In the early 1980’s, Richard Prince embarked on a landmark series of photographs that called into question fundamental American values and conventional notions of the role of the artist. Captivated by the torrent of surreal advertising images with which he came into contact on a daily basis as a function of his job working in the tear sheets department of Times magazine, Prince had determined a new mode of expression that all but effaced his artistic involvement. By surreptitiously re-photographing carefully cropped sections of the ads that appealed to a seductive, illusory and distinctly American fiction, Prince isolated the all but invisible psychological undercurrents of coercion at play and amplified the impact to disquieting effect. His work from this period embodies the sometimes sardonic eye of the Pictures Generation, made up of fellow iconoclasts, Cindy Sherman, Sherrie Levine, Barbara Kruger and Jenny Holzer, among others. These young artists favored photography, performance and video over painting—or what was referred to in the criticism of the time as “new media”—casting a cold, trenchant gaze towards consumer culture. Prince’s early photographs constitute a seminal moment in postmodernism and are justly considered masterworks of the Pictures Generation.

Prince’s Cowboy pictures take as their subject the disgraced icon of the Marlboro Man, an almost tragicomic symbol of romanticized masculinity and the American spirit of independence. Until the mid-1950s, Philip Morris had marketed Marlboro exclusively to women. When the first reports linking lung cancer to smoking emerged, the company quickly masculinized its product with the help of the ad agency, Leo Burnett. After testing an array of masculine cyphers on audiences, the agency determined that the cowboy appealed most widely to male American audiences. By the 1960’s, Marlboro ads needed no longer even make direct reference to smoking in order to sell their cigarettes; they simply deployed the intimately familiar image of the cowboy, superimposed with text beckoning their audience to escape to “Marlboro Country.” However, when smoking-related illness began to claim even the lives of Marlboro’s cowboys, public backlash ensued, and finally the Marlboro Man was banished from the frontlines of visual culture. Prince found in the Marlboro Man a potent metaphor for the sinister perversion of values and ridiculous propaganda that proliferated 1980s America. The motif of the cowboy as hijacked and treacherous symbol was an especially fitting analogy for the country’s political climate. It is no mere coincidence that former Hollywood star, Ronald Reagan’s consecutive terms as president began in 1981. Not only did Reagan portray cowboys in his former career, he was frequently photographed wearing cowboy garb on the campaign trail.

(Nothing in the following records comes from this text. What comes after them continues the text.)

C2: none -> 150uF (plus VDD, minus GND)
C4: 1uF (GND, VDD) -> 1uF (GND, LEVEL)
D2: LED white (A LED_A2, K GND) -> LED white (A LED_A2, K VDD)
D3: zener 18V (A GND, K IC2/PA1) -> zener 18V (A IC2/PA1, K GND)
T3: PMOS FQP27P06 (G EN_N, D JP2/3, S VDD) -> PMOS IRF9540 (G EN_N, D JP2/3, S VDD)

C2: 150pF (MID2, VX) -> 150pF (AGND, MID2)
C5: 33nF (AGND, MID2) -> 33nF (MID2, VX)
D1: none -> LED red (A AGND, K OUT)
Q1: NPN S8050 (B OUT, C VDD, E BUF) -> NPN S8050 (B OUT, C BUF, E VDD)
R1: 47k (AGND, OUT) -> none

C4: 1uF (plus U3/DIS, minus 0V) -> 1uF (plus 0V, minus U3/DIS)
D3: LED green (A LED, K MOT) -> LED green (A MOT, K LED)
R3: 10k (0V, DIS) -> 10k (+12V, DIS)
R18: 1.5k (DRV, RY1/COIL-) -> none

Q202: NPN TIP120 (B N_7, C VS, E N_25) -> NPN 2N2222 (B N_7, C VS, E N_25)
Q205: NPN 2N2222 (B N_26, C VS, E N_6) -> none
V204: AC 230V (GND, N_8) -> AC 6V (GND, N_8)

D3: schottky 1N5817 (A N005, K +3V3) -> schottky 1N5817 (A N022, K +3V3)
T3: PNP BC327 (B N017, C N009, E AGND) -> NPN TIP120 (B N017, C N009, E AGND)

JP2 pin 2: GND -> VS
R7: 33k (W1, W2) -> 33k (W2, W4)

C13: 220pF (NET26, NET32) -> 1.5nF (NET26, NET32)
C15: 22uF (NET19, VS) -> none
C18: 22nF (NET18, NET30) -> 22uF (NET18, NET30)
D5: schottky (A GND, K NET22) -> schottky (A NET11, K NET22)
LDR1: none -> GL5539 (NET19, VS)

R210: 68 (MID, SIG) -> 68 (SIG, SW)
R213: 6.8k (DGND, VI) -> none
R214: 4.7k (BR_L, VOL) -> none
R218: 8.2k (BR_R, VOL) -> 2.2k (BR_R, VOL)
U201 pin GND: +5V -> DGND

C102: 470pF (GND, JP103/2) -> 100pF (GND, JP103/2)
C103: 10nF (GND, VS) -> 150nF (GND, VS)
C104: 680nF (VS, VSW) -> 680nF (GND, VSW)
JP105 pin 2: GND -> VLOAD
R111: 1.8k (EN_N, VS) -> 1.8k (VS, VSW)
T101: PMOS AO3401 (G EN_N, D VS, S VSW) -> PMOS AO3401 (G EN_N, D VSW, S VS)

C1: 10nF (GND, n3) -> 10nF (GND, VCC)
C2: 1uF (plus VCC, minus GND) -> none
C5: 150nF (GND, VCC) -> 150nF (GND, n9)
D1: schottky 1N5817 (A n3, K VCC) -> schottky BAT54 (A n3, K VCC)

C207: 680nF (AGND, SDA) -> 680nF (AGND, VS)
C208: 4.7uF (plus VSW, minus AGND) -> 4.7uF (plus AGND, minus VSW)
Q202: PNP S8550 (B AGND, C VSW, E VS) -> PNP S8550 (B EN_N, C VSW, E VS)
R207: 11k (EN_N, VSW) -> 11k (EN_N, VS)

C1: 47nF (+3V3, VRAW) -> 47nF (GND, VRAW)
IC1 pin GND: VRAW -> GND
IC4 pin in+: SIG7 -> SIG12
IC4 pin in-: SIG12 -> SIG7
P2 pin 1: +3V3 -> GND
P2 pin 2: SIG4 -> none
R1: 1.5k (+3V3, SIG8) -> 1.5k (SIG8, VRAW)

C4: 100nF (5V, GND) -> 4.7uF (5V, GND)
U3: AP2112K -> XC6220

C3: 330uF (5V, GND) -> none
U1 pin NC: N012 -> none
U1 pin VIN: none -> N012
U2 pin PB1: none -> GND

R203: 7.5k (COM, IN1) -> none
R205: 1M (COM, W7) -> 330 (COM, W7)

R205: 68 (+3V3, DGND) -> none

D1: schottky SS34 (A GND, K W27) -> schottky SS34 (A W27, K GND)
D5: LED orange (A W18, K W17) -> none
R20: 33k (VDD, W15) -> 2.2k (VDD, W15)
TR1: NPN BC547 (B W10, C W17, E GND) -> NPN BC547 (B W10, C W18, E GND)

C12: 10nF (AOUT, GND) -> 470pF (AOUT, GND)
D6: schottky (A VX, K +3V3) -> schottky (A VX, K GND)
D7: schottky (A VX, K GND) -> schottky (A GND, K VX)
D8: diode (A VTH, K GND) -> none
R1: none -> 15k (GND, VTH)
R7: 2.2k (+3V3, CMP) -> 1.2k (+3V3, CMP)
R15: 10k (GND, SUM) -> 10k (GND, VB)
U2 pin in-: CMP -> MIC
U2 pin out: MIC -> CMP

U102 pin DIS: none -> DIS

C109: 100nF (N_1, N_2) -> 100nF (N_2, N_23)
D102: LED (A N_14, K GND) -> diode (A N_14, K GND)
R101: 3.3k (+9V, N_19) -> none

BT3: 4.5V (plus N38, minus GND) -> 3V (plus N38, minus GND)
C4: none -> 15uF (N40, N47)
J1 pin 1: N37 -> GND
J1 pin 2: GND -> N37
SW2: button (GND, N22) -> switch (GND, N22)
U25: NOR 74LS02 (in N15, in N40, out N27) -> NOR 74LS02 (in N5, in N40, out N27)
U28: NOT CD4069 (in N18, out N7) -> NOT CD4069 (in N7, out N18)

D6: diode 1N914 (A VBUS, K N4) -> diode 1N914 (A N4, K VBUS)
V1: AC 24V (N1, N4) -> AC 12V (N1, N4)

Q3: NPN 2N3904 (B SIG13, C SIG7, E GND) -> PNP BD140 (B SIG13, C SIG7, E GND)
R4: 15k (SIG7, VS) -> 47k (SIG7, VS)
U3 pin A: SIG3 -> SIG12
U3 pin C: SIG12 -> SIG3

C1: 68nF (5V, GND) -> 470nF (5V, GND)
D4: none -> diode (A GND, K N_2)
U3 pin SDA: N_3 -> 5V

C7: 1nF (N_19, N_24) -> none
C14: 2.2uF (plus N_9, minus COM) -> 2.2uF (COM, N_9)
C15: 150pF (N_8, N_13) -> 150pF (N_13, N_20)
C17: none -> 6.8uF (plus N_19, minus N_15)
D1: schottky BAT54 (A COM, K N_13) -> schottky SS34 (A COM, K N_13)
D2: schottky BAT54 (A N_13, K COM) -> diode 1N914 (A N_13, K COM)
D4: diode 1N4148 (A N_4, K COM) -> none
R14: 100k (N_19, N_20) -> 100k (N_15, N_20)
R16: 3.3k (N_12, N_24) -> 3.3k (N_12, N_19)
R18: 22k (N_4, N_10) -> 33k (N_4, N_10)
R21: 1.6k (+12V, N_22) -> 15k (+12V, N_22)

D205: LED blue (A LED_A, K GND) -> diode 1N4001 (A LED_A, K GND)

From Frederic Remington to John Wayne, the mythic figure of the cowboy has long been associated with the fundamentally American ideals of independence and fortitude. However, the origins of this hugely romantic figure are humble in the extreme, and can hardly be said to belong to America. We can trace the bloodline of the cowboy back to the 19th century vaquero traditions of northern Mexico, or even further back in time and across the Atlantic to medieval Spain. The American cattle ranching industry, mostly operating out of Texas, recruited cowboys from the lowest social structures of the period. The pay was poor, and both the physical and emotional demands of life on the range were high. As a result, the cowboys developed a rigorous code of conduct, a blend of frontier and Victorian values that would lay the foundation for their romantic symbolization. Heralded in songs and poetry for their individualism, honesty and perseverance—and later immortalized in film as selfless defenders of righteousness—the cowboy finally became the ultimate American insignia of patriotism and free will. And yet, by the 1920s the image of the cowboy had already begun to destabilize, deriving a negative association to gun-slinging hotheads or gambling drunkards. This richly tragic trajectory is crucial to understanding the myriad ways in which Prince’s images of the Marlboro Man subtly subvert American values.